Robertson closure collides with common sense

Those pesky residents are at it again!

This little essay is in response to the city’s pilot program involving the weekend closure of — to begin with — a block-long section of Robertson Boulevard between Melrose and Santa Monica Boulevard.

While I have not a huge argument with the general intention to attempt to make West Hollywood a “walkable city,” an “urban village,” this initial step to do so has not gone over well.

At least three local TV stations and a short mention on ABC’s Nightly News covered the story as part of their desire to show that some things are returning to “normal” and that the citizens are more than willing to utilize the situation to “finally get out”, as one young person responded to the reporter and adding that she felt that the street closure should have been advertised widely.

Such a view could not be shared with many local residents whose concerns were voiced during by Manny Rodriguez, an officer of the West Hollywood West Residents Association, representing the views of many of the association’s members during several TV interviews.

Principal among the complaints was the eventual influence on traffic as awareness of the street closure grows — but, most vexing is the manner in which the program was initiated without conferring with the local residents and simply implementing it as a done deal.

It is not politically smart to imagine that the residents would bow down to the Council’s move to go ahead without their comments and advice. By the way, the intersection of Robertson and Melrose is one of the worst in the city.

Try crossing there without fear of falling or being threatened by cars, especially if you are elderly or have a physical impairment. Now, on weekends we have confused drivers seeking a way around the closure.
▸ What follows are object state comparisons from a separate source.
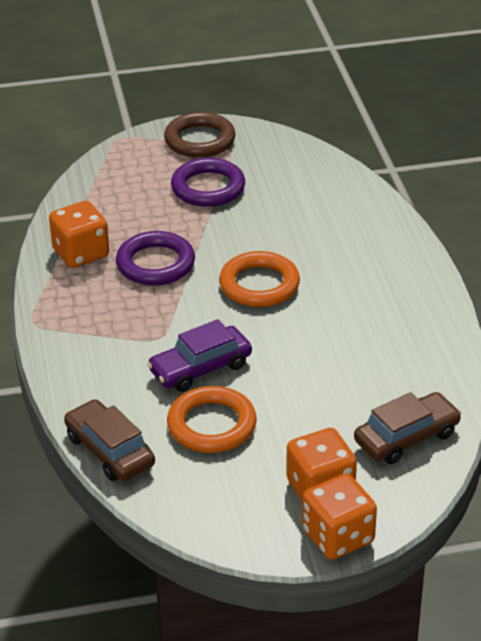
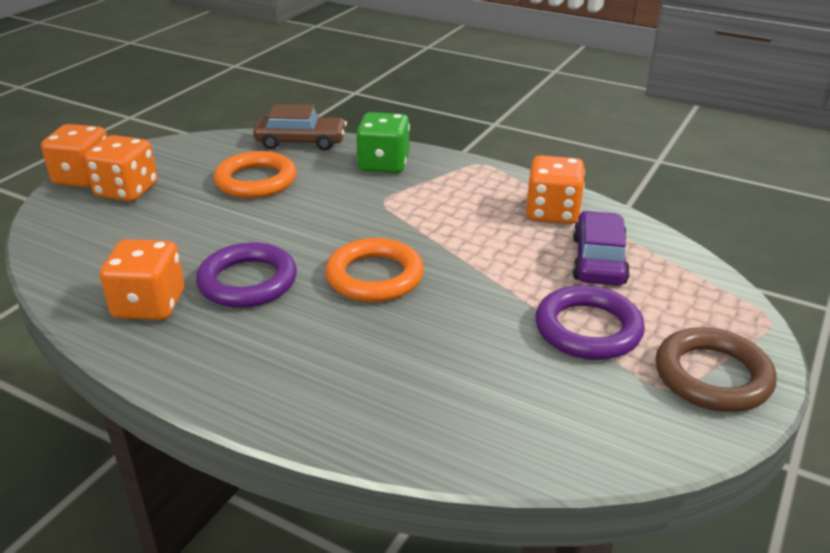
camera: 130 degrees right, 5 degrees down
(97, 373) = (383, 164): none -> green dice
(155, 264) = (486, 240): purple ring -> purple ring (248, 282)
(200, 368) = (319, 202): purple car -> purple car (598, 260)
(406, 437) = (88, 247): brown car -> none
(412, 354) = (149, 305): none -> orange dice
Where do those drivers go when the route they know is not available? Why they may try to navigate through unfamiliar residential streets. Signs were erected by the city hoping to get drivers to park in the garage at WEHO Park, but many elect to find some free street parking instead, most often in permit-only areas.
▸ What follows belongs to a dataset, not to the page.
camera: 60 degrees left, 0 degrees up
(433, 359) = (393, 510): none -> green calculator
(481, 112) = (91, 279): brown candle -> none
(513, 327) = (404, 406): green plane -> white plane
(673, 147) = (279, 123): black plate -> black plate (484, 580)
Aware of how much of our city income depends upon all the fees, fines and permits related to parking, such decisions may produce a small uptick in revenue and a greater degree of displeasure from visitors. Of course, on my block I have seen many people park their cars without regard to the rules. It appears they don’t care.
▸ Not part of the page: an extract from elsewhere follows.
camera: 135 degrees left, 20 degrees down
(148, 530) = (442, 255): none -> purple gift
Addressing traffic concerns as a constant burr under the saddle for residents is uppermost in my mind. Moreover, traffic is not just a matter for WeHo, its impact is felt throughout the entire Westside — yet I know of no conference on the matter which involves voices from Beverly Hills, Los Angeles or Culver City, all neighboring jurisdictions dealing with the effects of auto and truck traffic on the lives of their citizens and businesses.

These cities should be preparing for the day, not too terribly far in the future, when traffic may be banned from many streets and citizens will be allowed free movement without the rush, noise, odors and general congestion caused by vehicles.

One odd note brought to my attention on Sunday was that much of Santa Monica Boulevard is a national highway. Ten of us, all but two retired academics, all looking forward to once again sharing a box at the Hollywood Bowl, met for a lunch at Chez Marie on Santa Monica Boulevard in far west Los Angeles.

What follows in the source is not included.